Was it just a tragic accident, or was there a nefarious purpose?
Was it a tragic loss of life, or a cover for a kidnapping?
Was it just a matter of a grieving family’s grasp for hope, or were five children truly taken and were actually still alive?
The sad story of five of 10 Sodder children in West Virginia in 1945 eventually caught the compassion and attention of the nation in the months and years following. The story is a clash between what has been “officially” determined about their fates, and the story pushed forward by the Sodder parents, who were never convinced that their children died in that house fire Christmas Eve night in 1945.
The fire started from the fuse box at a two-story house where the Sodder family of George and Jennie Sodder and thei r 10 children lived. Five of the children, aged 5 to 14, where in the two attic bedrooms when the fire broke out, and the staircase that would have led downstairs was engulfed in flames, so the children had to find another way out.
George Sodder, the father, tried to get up to the bedroom window from the outside of the house to rescue the children, but could not because a ladder that would have been used was missing (later found dumped in a nearby ravine). He tried as best he could, but could not reach the children, and was left to hopelessly watch the fire consume the entire house, and presumably the five children with it.
The next morning, Christmas Day, there was a brief inspection of the fire scene (about two hours, when normal inspections will take days), and there were no human remains found on the property. The cause of the fire was officially recorded as due to faulty wiring, but George Sodder questioned that because he had an electrician re-wire the house recently, and the Christmas lights on the tree were still on and working while the fire burned around it.
With no remains recovered, and the ladder missing and found later in an area that made no sense, the Sodders begin to think that the fire was used as a ruse to have the children kidnapped from their bedrooms, as some sort of retaliation by the Italian mafia in response to George’s public rants against Italian dictator Benito Mussolini. Sodder had become a pillar of West Virginia society as an owner of a small trucking company, so his anti-Mussolini rants were well-known among the Italian communities in the Eastern U.S., as there were a number of Italians who supported Mussolini – including most of the mafia that operated.
George Sodder, in his haste to erase the memory of the fire, bulldozed the site soon after the initial investigation and buried everything under five feet of dirt, making all future investigations nearly impossible.
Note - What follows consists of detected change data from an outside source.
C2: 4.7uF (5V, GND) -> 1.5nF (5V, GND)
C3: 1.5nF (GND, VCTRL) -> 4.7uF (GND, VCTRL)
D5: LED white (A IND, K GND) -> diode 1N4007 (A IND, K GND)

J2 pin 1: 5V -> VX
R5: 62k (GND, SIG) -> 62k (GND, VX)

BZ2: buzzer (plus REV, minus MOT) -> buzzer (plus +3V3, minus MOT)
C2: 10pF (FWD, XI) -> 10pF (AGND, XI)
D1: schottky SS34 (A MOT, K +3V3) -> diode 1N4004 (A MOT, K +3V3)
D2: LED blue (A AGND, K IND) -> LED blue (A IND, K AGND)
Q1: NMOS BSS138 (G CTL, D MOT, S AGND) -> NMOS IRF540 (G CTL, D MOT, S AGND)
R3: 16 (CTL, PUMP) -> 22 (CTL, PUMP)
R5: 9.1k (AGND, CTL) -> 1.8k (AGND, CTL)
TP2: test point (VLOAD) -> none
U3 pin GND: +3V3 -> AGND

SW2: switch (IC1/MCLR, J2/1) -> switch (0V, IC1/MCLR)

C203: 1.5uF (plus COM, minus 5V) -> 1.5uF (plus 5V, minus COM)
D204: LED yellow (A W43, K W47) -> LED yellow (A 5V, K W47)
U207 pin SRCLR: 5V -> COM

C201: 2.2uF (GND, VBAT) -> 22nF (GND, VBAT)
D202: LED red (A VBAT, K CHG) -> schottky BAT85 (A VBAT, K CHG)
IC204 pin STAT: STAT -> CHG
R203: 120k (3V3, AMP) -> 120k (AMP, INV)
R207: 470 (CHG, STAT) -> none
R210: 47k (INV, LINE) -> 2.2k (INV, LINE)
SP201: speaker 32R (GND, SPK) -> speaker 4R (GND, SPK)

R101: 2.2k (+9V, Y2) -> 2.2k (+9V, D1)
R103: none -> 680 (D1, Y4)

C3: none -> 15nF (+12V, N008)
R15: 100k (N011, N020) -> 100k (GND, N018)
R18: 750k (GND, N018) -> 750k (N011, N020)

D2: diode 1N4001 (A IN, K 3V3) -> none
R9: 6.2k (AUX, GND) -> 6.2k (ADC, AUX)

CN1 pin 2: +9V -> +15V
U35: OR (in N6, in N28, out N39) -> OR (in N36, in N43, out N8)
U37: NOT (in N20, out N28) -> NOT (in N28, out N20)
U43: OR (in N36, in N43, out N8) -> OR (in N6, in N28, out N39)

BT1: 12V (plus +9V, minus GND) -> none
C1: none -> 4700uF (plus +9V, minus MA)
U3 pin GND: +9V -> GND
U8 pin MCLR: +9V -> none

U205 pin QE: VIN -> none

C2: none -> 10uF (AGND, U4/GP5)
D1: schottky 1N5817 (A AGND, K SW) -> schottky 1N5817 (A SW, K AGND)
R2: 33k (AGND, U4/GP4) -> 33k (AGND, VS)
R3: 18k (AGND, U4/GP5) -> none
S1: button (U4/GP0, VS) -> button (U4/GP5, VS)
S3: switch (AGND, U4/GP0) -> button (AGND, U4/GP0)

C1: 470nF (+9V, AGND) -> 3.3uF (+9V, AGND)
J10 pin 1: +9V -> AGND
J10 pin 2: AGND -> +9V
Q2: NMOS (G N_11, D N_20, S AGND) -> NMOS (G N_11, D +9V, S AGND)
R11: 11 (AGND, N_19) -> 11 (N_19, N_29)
Several investigations were undertaken in the years following, as there were eyewitness accounts of seeing the children leaving the house in a vehicle at the time of the fire, with even one waitress at a nearby diner serving breakfast to a “family” of children with a man on Christmas morning, with a car in the parking lot having a Florida license plate.
Seventy years later, the youngest of the Sodder children, Sylvia, was the last surviving member from that home (she was about 2 at the time). She had continually pressed the issue about knowing the whereabouts of her siblings, and even passing the story down to her own children to pursue until final answers can be determined.
There is a belief that death in the fire is most plausible conclusion, but there is also the belief that the kids were kidnapped and sent back to Italy. To this day, there is still no hard evidence on any website to support either result, so the mystery continues.